I think this is quite compelling as it speaks about how MDBs can be bigger, bolder, and better in their thinking around capital adequacy frameworks in order to unlock investment headroom.

Thinking differently about capital adequacy frameworks, using tools such as SDRs from the IMF, and becoming bolder in addressing credit and risk appetite, MDBs can sufficiently de-risk projects so that private capital can flow and accelerate the sustainability transition.

To summarise, I think MDBs have a critical role to play, but in order for them to play that role effectively, they need to rethink their approach. And I believe that the G20 report is a good starting point. 

However, I don’t want to be overly critical of MDBs, as we have a close working relationship with many of them. 

We recently completed a large transaction with the IFC for 4.5 billion rands, looking at green construction, for first-home buyers, particularly first-time female home buyers.

We also just received board approval from the African Development Bank (AfDB), where they are putting together a facility for us which is going to be our first sustainability and social bond as a firm.

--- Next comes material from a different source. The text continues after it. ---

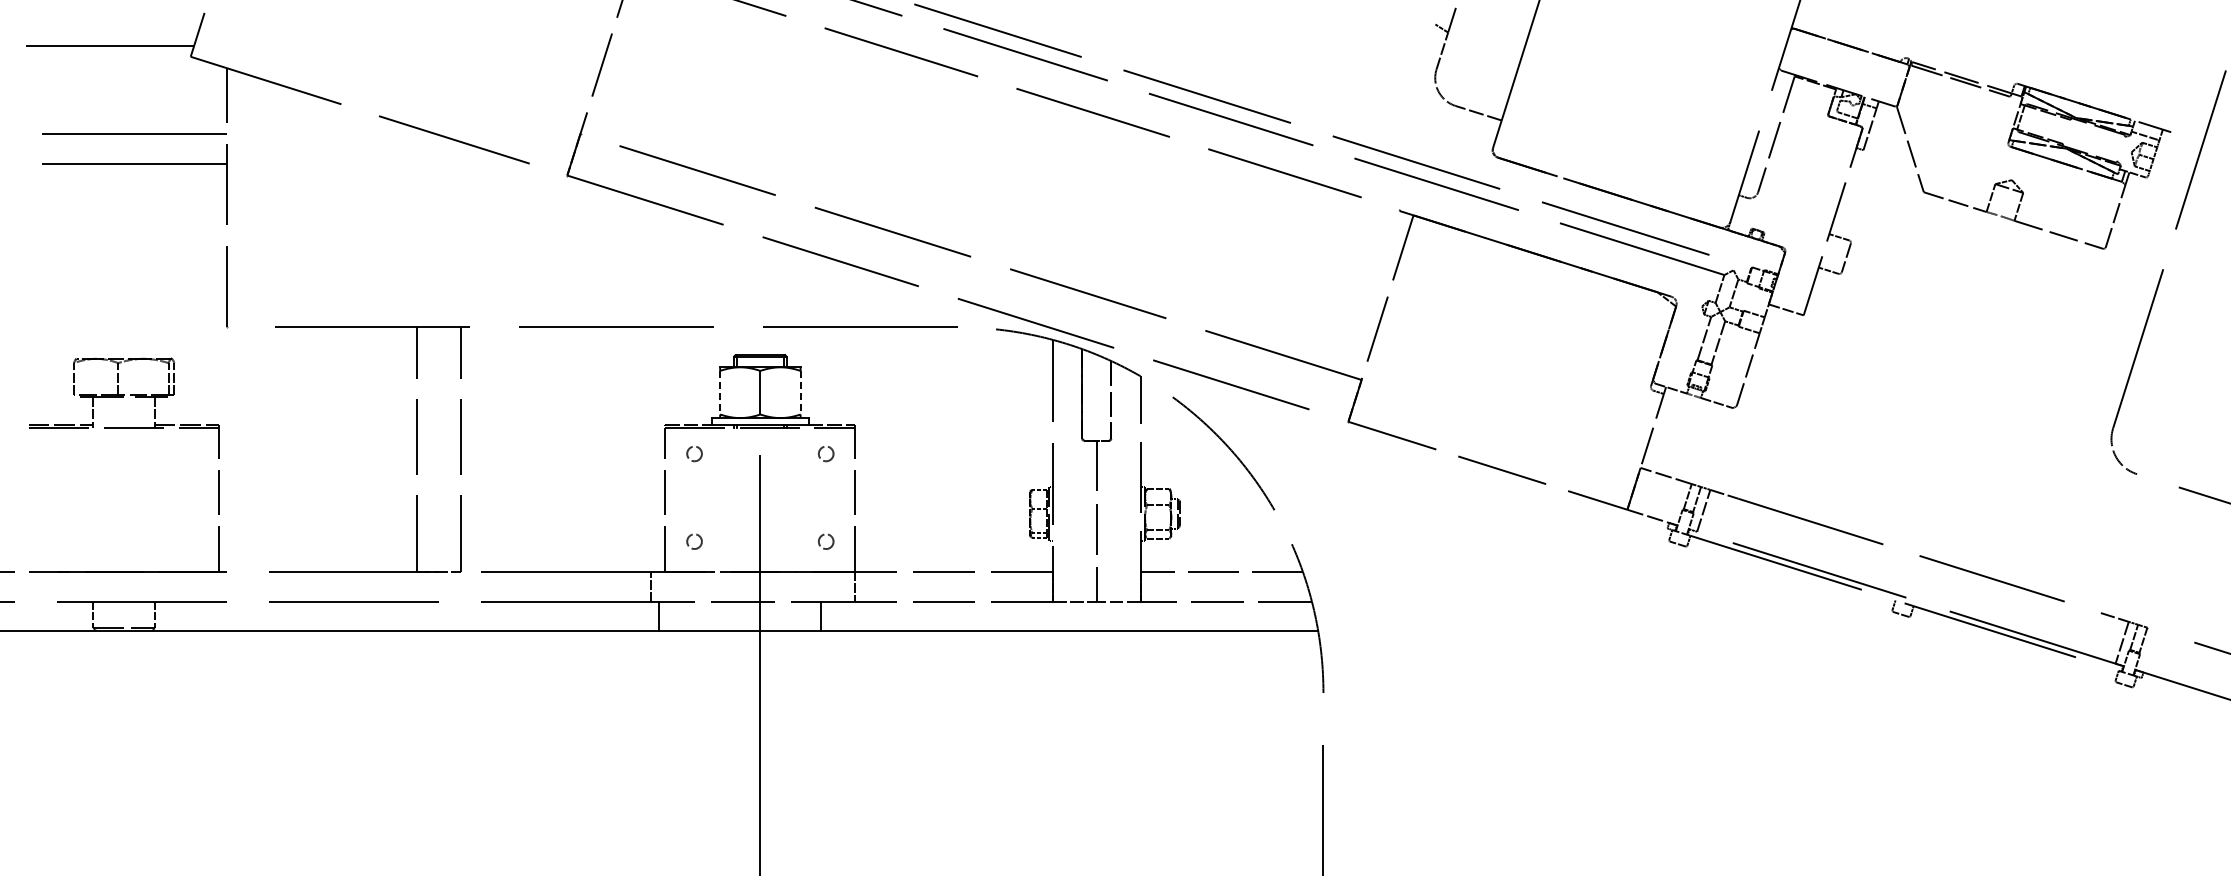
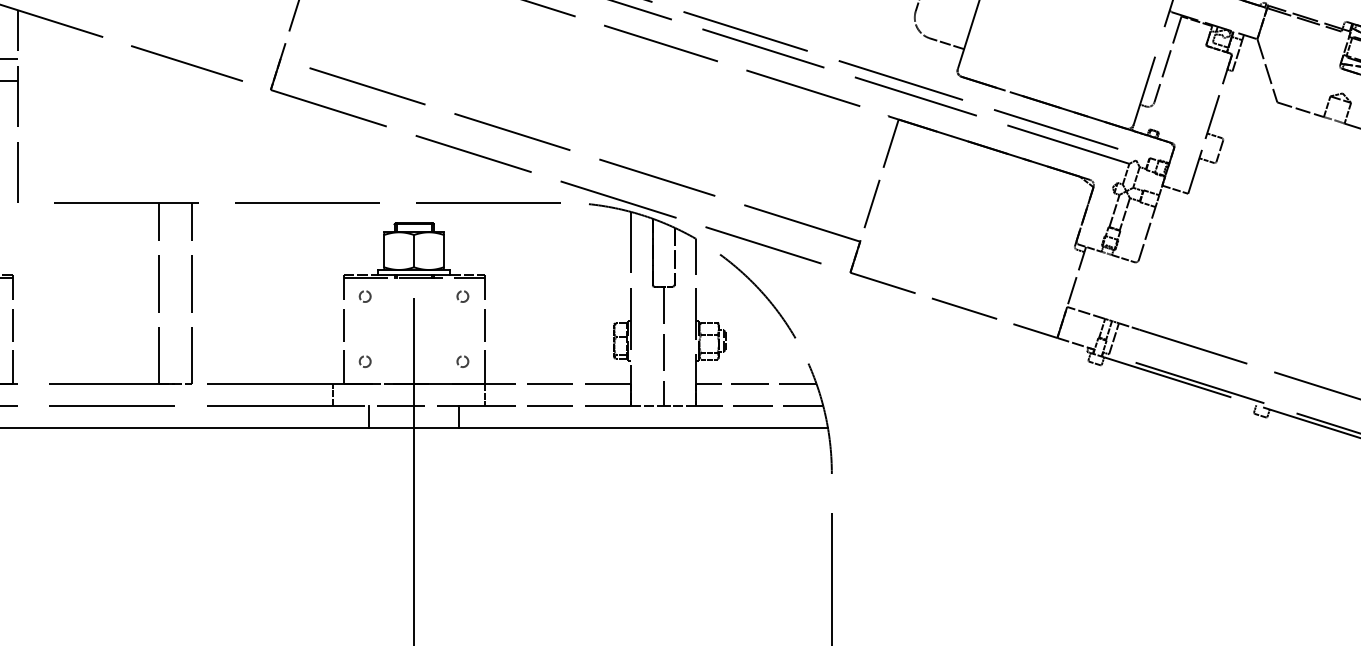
line: (720, 392) -> (384, 250), dashed -> solid
line: (800, 392) -> (443, 250), dashed -> solid
line: (659, 615) -> (369, 416), moved

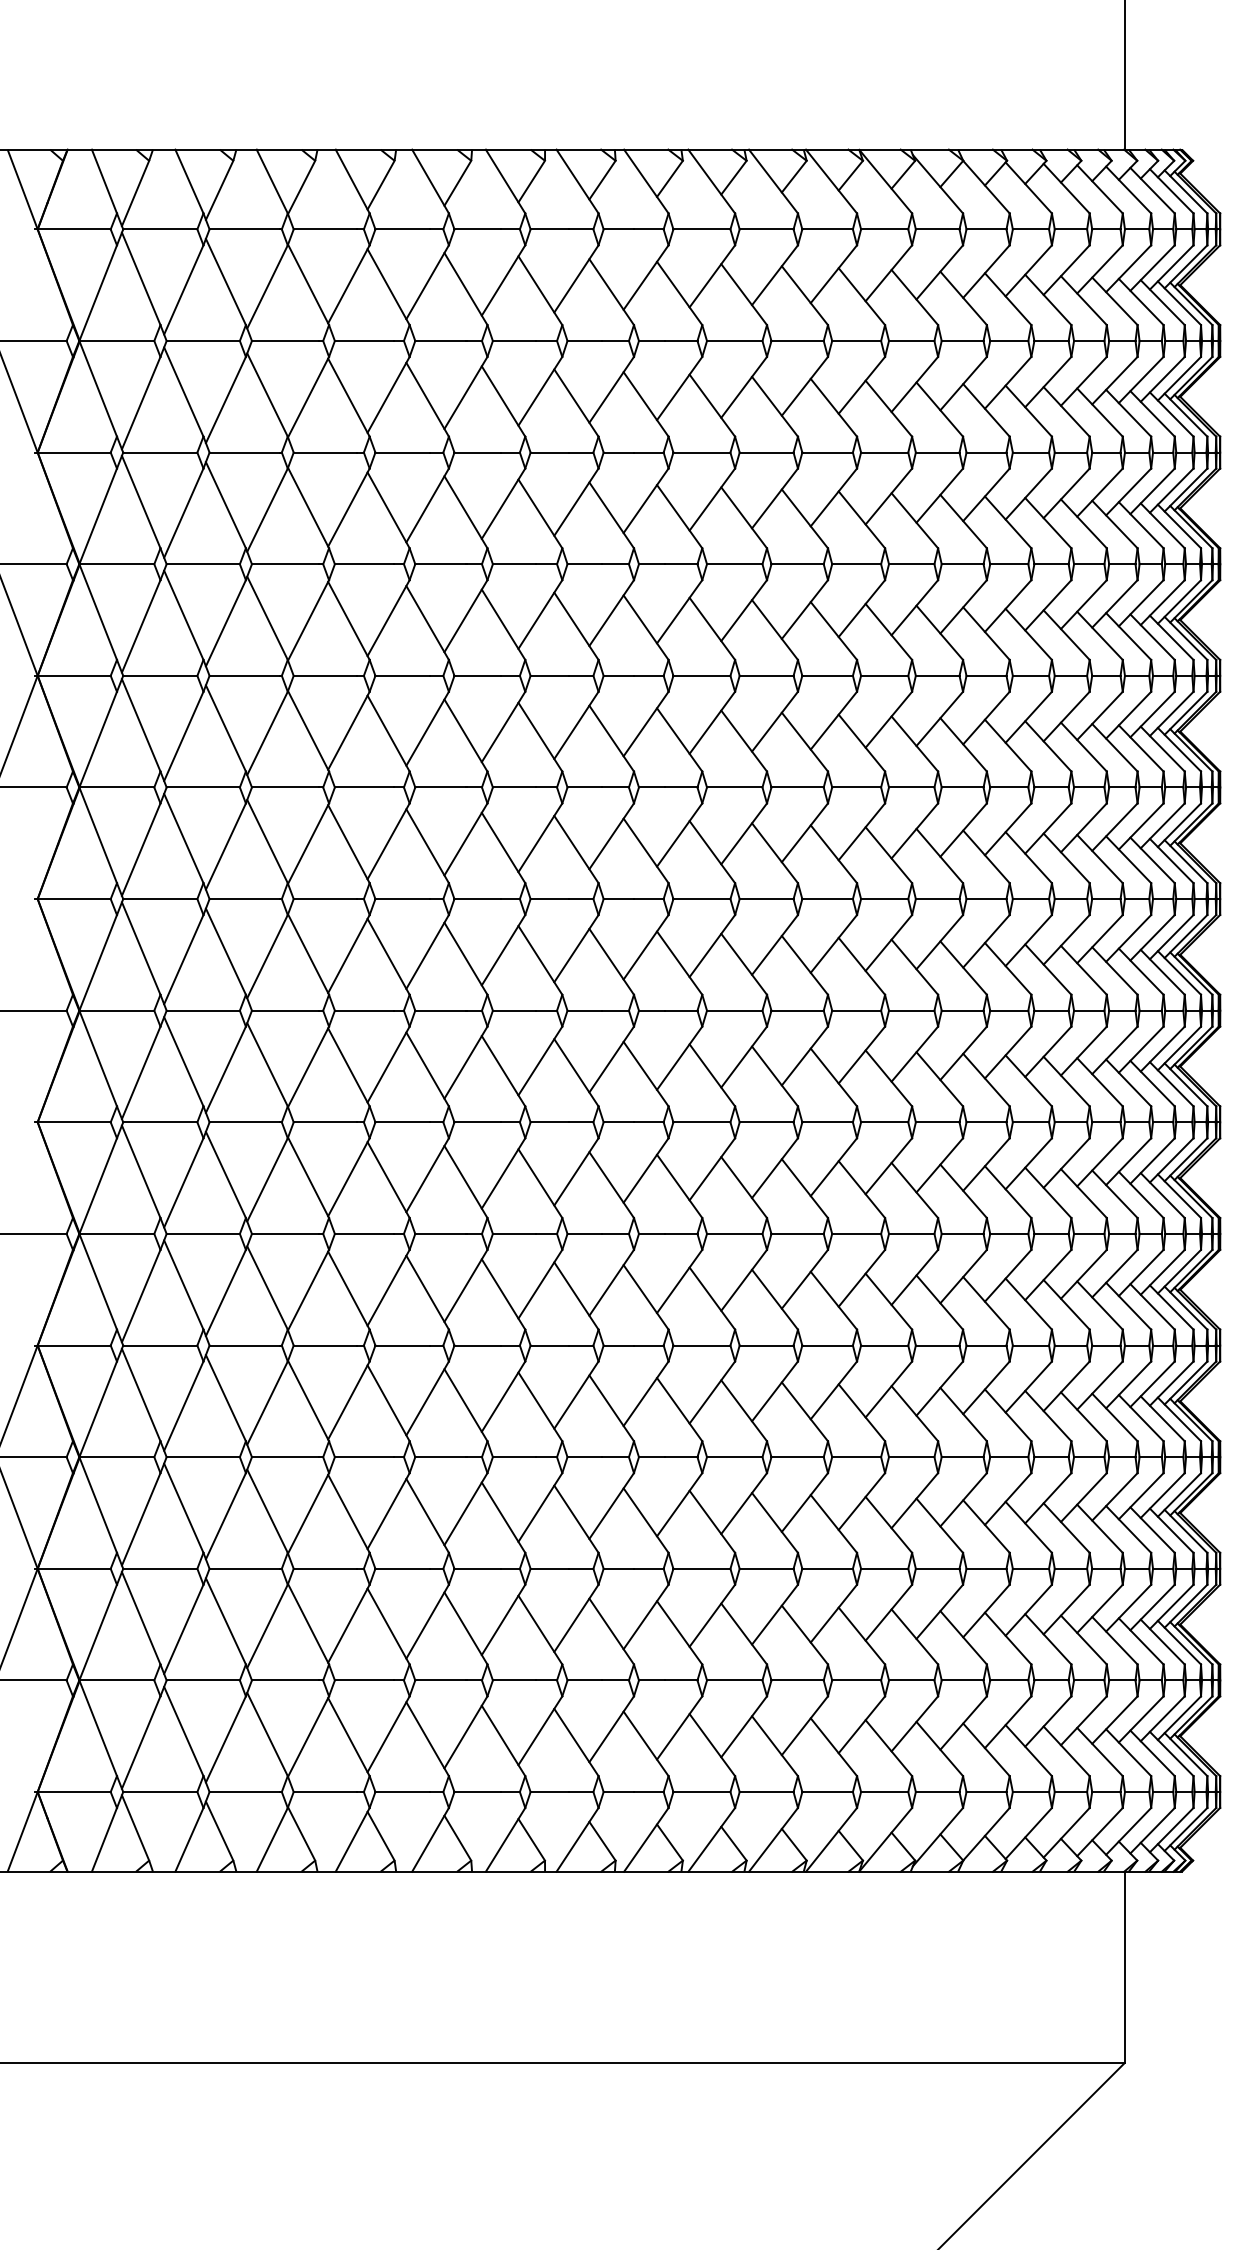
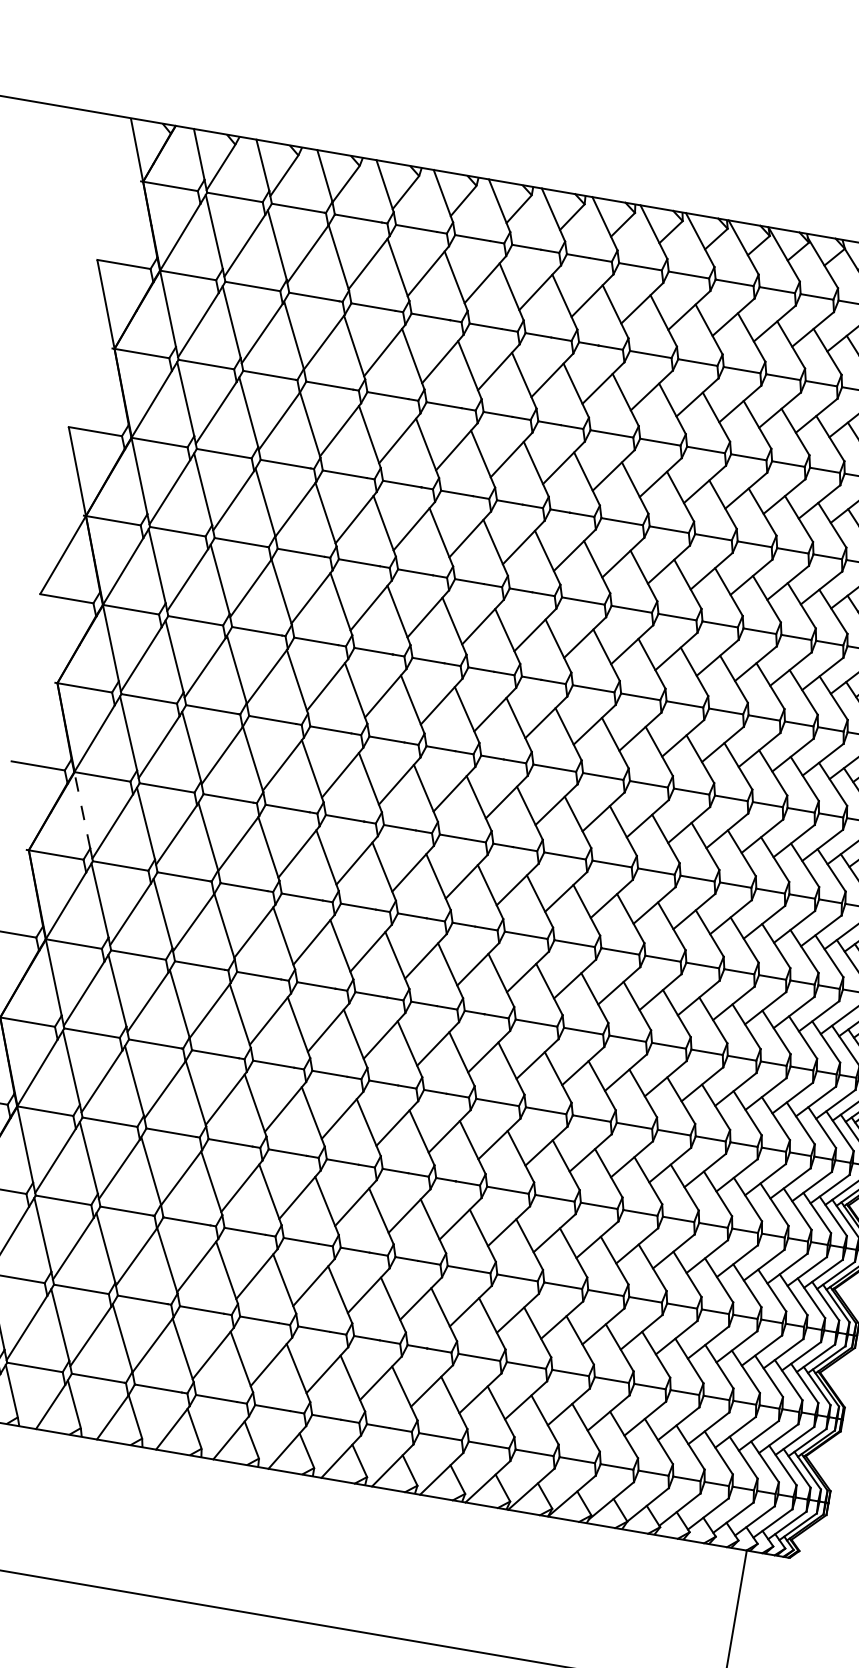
line: (98, 1058) -> (82, 810), solid -> dashed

The idea is that we will use that capital for particular deployment to women and youth-owned businesses.

Ultimately, the appetite is there for MDBs and large banks to work together to help SMEs, but we still have a long way to go to unlock the large pools of capital.

OS: To add to this point, MDBs have an important role in policy advocacy and alignment. These institutions have access and influence that regular banks do not have, so they can really push for effective alignment of regulation across different jurisdictions. 

Also, MDBs play a vital role in capacity building for funding and credit risk appetite for commercial banks. They are able to help reach SMEs by providing capacity to Commercial Banks for more specific funding and credit risk appetite. These efforts allow traditional financial institutions to leverage their systems, reach, and capabilities to extend their services to clients they wouldn’t ordinarily reach. 

The relationship between us, as a bank, and these institutions is a key catalyst to the sustainable finance journey.